Gestern habe ich ewig mit dem Hobbyknipser Oli.M telefoniert. Er meinte, Fashion und deren Fotografie wäre so ziemlich das Sinnloseste auf der Welt, und Klamotten seien in dieser Branche völlig überbewertet. Das hat mir ganz schön zu denken gegeben. Ich überlegte, wie man Mode so knipsen kann, dass man etwas Gutes tut. Und die Lösung liegt so nahe: Weltfrieden. Verbindet man zwei bescheuerte Themen, entsteht etwas Großartiges. Muss doch, oder?

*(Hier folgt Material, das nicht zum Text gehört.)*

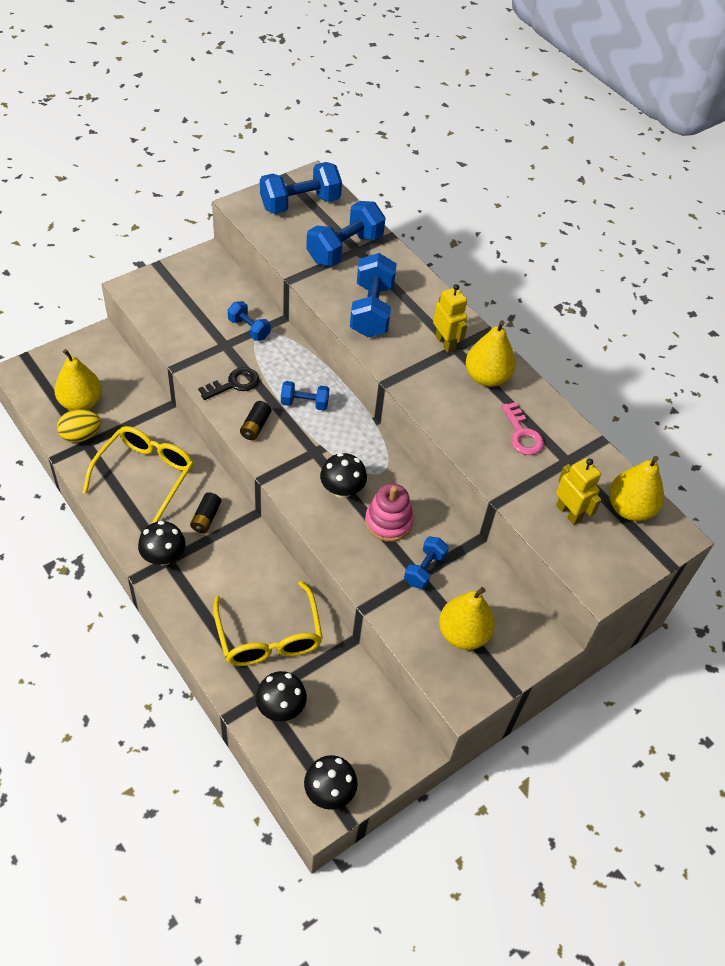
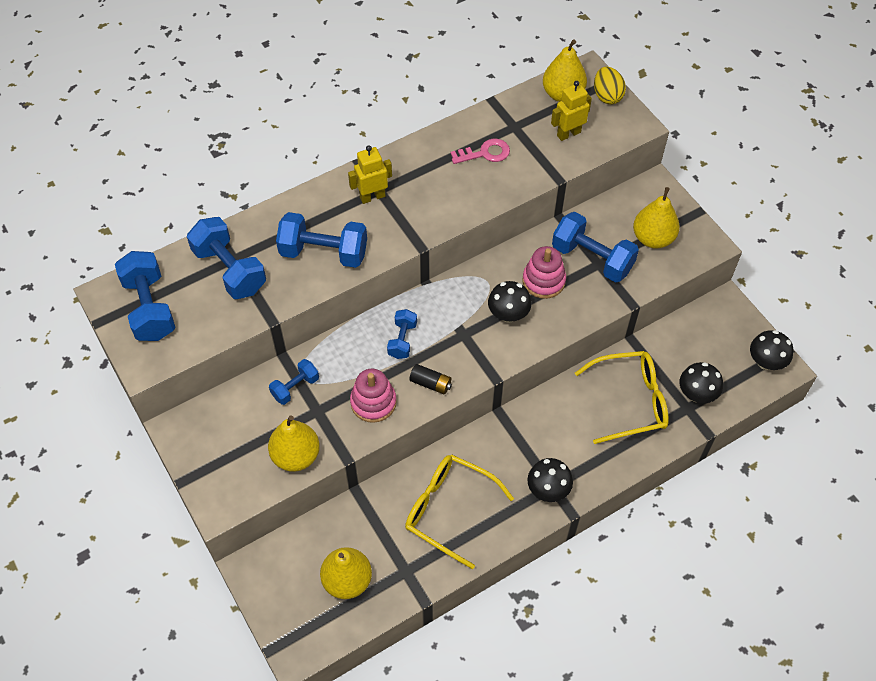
camera: 80 degrees left, 5 degrees up
(81, 435) = (394, 577): yellow egg -> yellow egg (607, 96)
(206, 518) = (503, 453): black battery -> none
(234, 384) = (373, 402): black key -> pink stacking toy
(424, 569) = (592, 259): blue dumbbell -> blue dumbbell, size x1.78
(486, 377) = (417, 170): yellow pear -> yellow pear (296, 456)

Dieses Bild ist nicht nachbearbeitet. Model: Sharlet

Thematisch habe ich schon ein paar brisante Themen aufgegriffen, zum Beispiel das Atomshooting auf dem Bild rechts. Ein Anfang. Wie geht es weiter? Soll ich nun in Afghanistan die hungernden Kinder aus Afrika in D&G-Sonnenbrillen ablichten? Nein, umgekehrt. Ich nehme weiterhin Lisa und Erna von nebenan, aber für die Klamotten lasse ich mir etwas einfallen. Eco, Nachhaltigkeit, CO2, Fair Trade und wo man da alles dran denken muss.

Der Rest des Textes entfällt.